Il n’est évidemment pas question d’oiseaux dans Birds in cages, la troisième chanson de Vive la différence !, petit chef-d’œuvre publié par les Suédois Eggstone au cœur de l’hiver 1997. Comme c’est souvent le cas en matière de musique pop, du Single pigeon de Paul McCartney au Courage des oiseaux de Dominique A, au hasard, ils ne servent ici qu’à évoquer ce qui volait et ne vole plus, ce qui chantait et ne chante plus, ce qui vivait et ne vit plus. C’est-à-dire, encore et toujours, à parler d’amour, cette petite chose de plumes et d’ailes qui disparaît au moment où l’on pose le regard sur elle.
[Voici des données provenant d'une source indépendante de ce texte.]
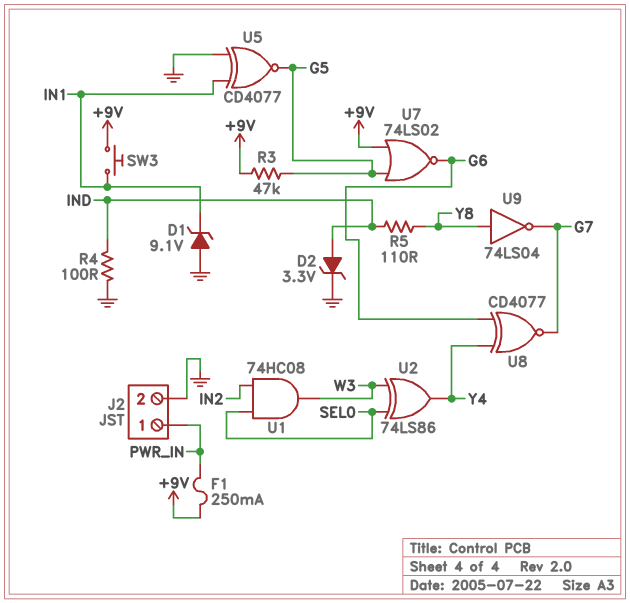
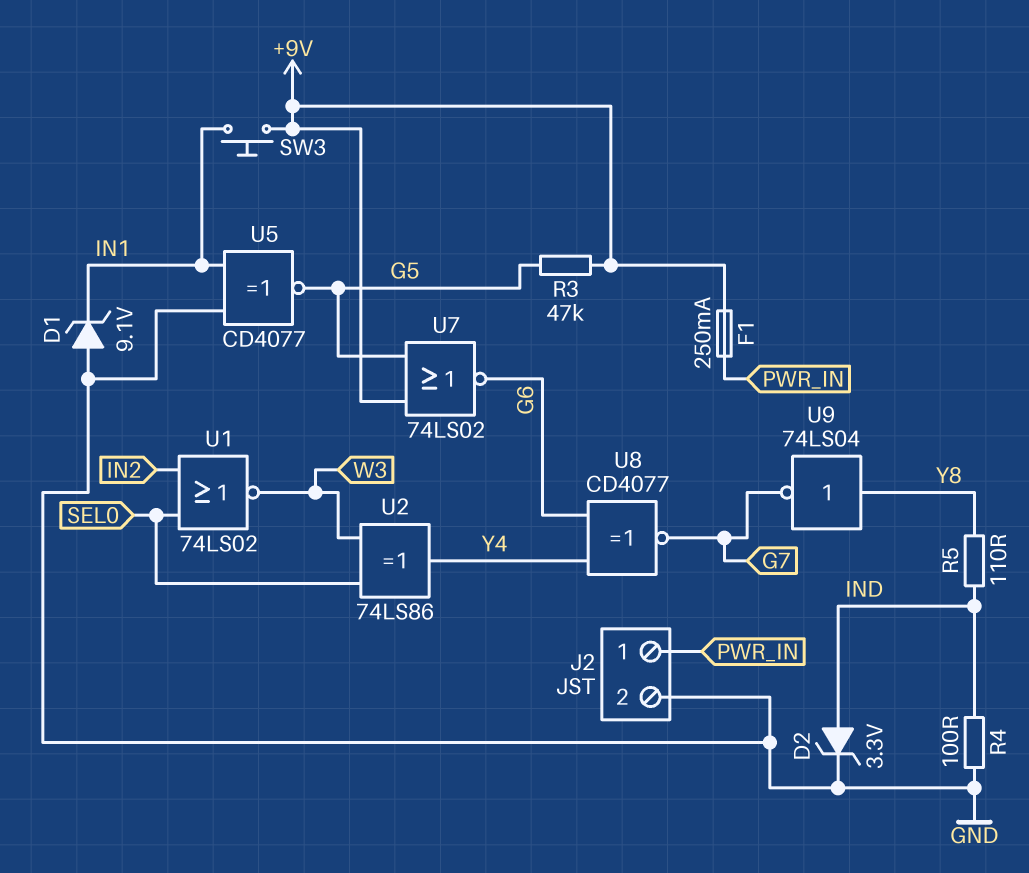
U1: AND 74HC08 (in IN2, in SEL0, out W3) -> NOR 74LS02 (in IN2, in SEL0, out W3)

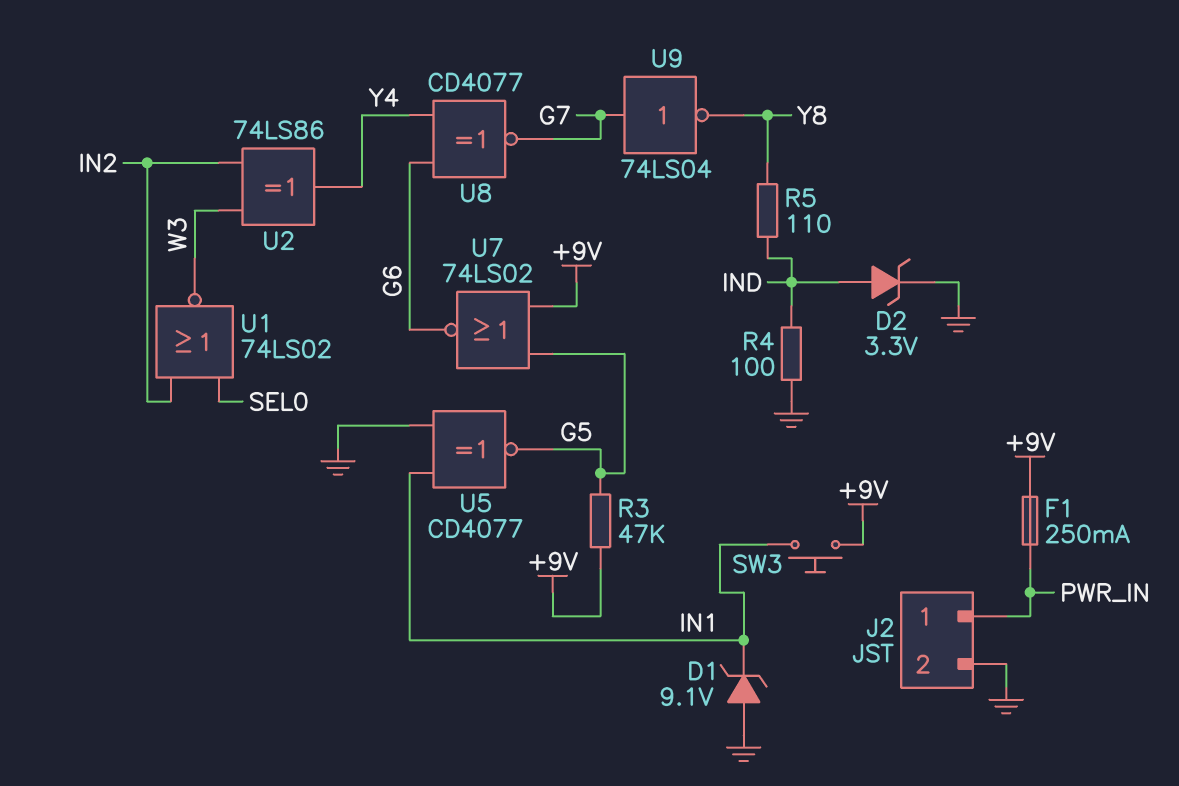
U2: XOR 74LS86 (in SEL0, in W3, out Y4) -> XOR 74LS86 (in IN2, in W3, out Y4)
U9: NOT 74LS04 (in Y8, out G7) -> NOT 74LS04 (in G7, out Y8)

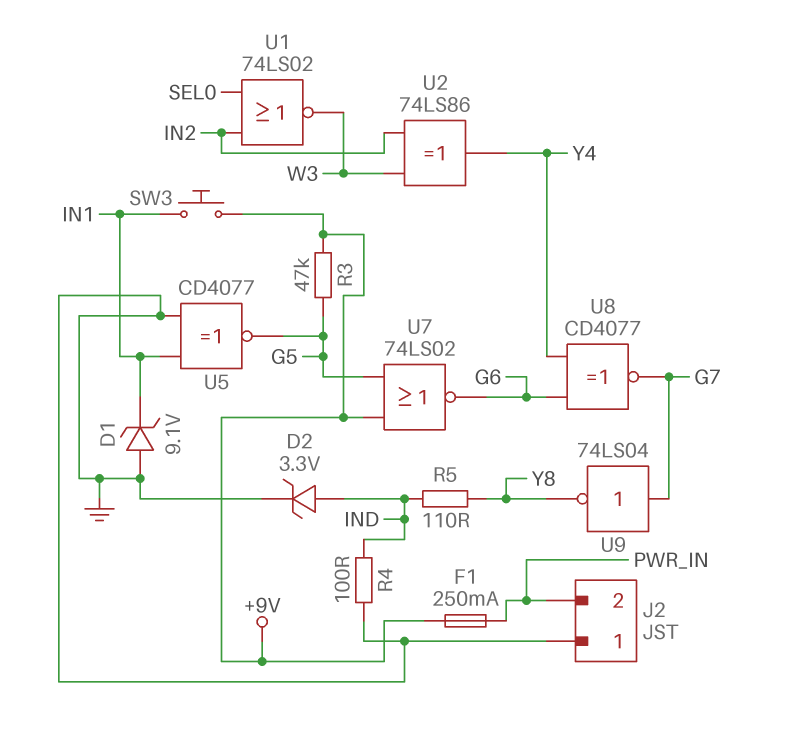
J2 pin 1: PWR_IN -> GND
J2 pin 2: GND -> PWR_IN

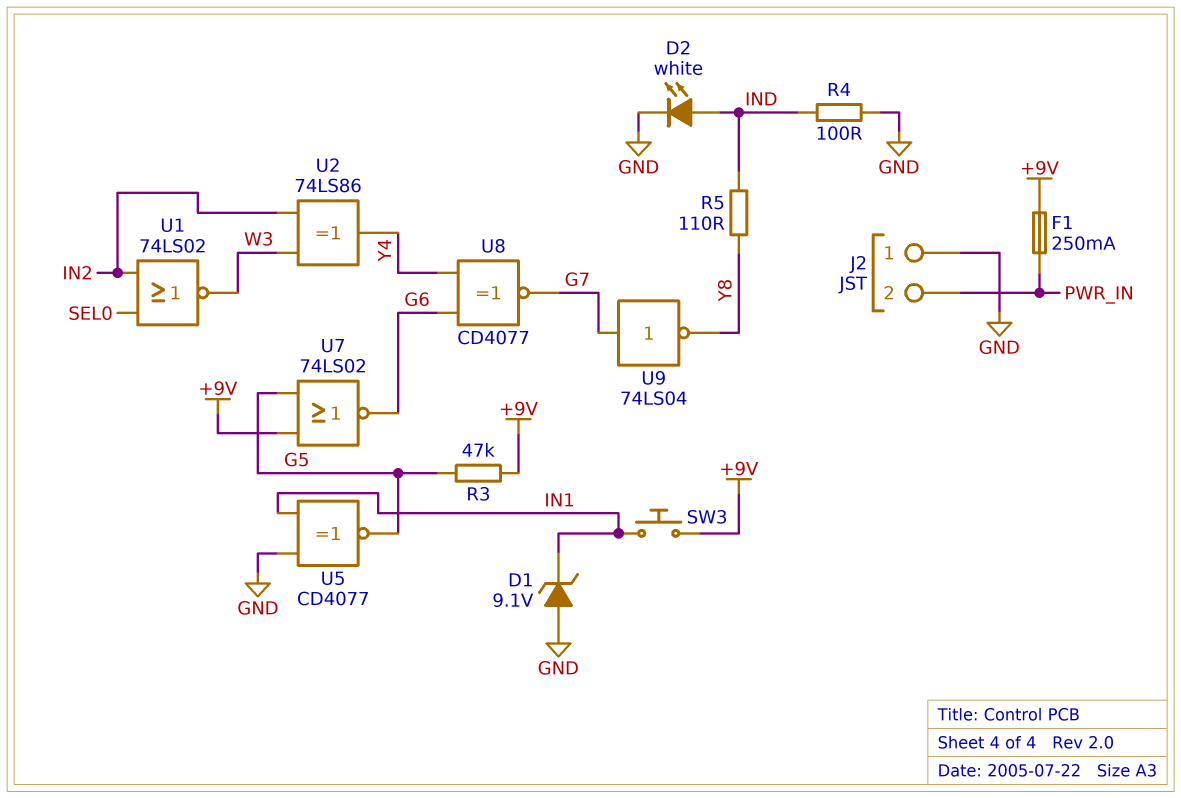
D2: zener 3.3V (A IND, K GND) -> LED white (A IND, K GND)

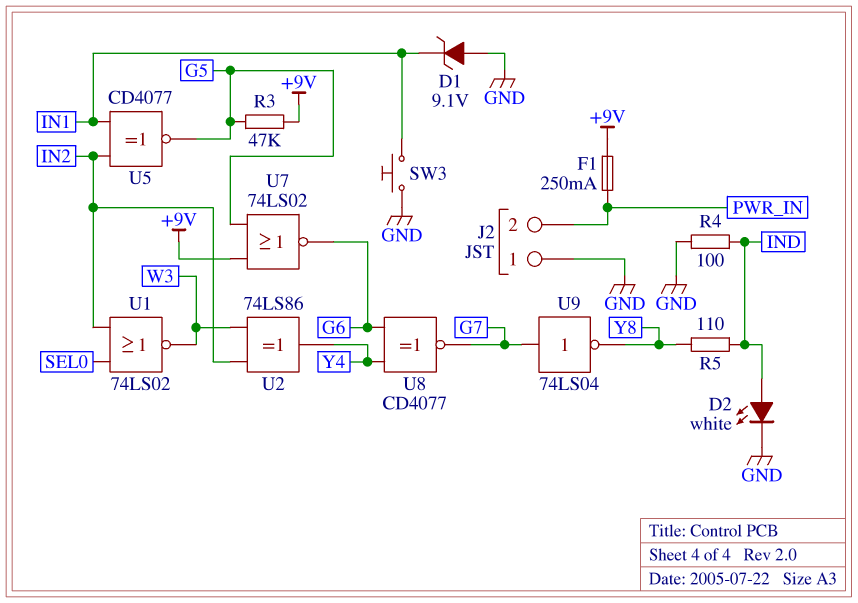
SW3: button (+9V, IN1) -> button (GND, IN1)
U5: XNOR CD4077 (in GND, in IN1, out G5) -> XNOR CD4077 (in IN1, in IN2, out G5)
Pour ne pas qu’elle lui échappe, le chanteur Per Sunding s’imagine donc la garder dans une cage, près des yeux, et tout près du cœur. Une prison où, suprême ironie, c’est lui qui sifflerait à l’oiseau ses mélodies pleines de sel et d’eau. Celle de Birds in cages, douloureuse, se déploie après une brève introduction qui permet au batteur Maurits Carlsson d’imprimer à la chanson sa cadence de valse à cloche-pied, à petits coups de baguette sur sa cymbale charleston. La fragile mécanique pop est lancée, chancelante, et tandis que les accords du piano, tels des passereaux de bois clair, se mettent à picorer la mesure de ce qui se révèle vite être un doo-wop blanc-bleu comme la banquise, Per Sunding peut alors égrener, d’une voix lasse et rêveuse, les pensées que fait naître le drame qui l’habite – elle est partie, comme souvent dans les chansons d’Eggstone, implacables précis de rendez-vous ratés avec le destin et de sentiments qui se refusent. Et inviter toutes les forces de la nature, canines, astrales, à venir meurtrir son corps dans un jeu de « pince-moi-je-rêve » sadique et auto-mutilatoire, pendant qu’à l’abri des barreaux de la cage, son cœur balance comme une feuille refusant de tomber de son arbre l’automne venue. C’est là, juste après le premier couplet, que tout bascule. Que la machine pop déraille, que la cymbale hésite imperceptiblement, le temps d’un battement d’aile, et que les « maybe » de Per Sunding, suspendus à la rythmique, plongent dans un abîme vaste et profond comme la nuit. Un gouffre qui finit par engloutir toute la chanson, et dont l’ombre d’incertitudes dévore tout l’album, toute la vie.
Il n’était évidemment pas question d’oiseau, pas plus que de locomotive, dans Elle serait là, si lourde, le poème de Boris Vian que j’ai un jour récité, fébrile et nigaud, devant ma classe de CM2. Il y était question de guerre, de ce qui avait roulé et ne roulait plus, mais surtout de ce qui avait volé et volait encore. Il y était, comme chez Eggstone, Paul McCartney et Dominique A, question d’amour. Je n’ai gardé du texte qu’un frêle souvenir, à vrai dire pas plus lourd qu’un rouge-gorge, mais je me rappelle très clairement qu’à l’injonction du poète, j’avais, comme Per Sunding des années plus tard et quitte à mourir écrasé de chaleur et de solitude dans un désert de cendres, préféré l’oiseau à la perfection mécanique.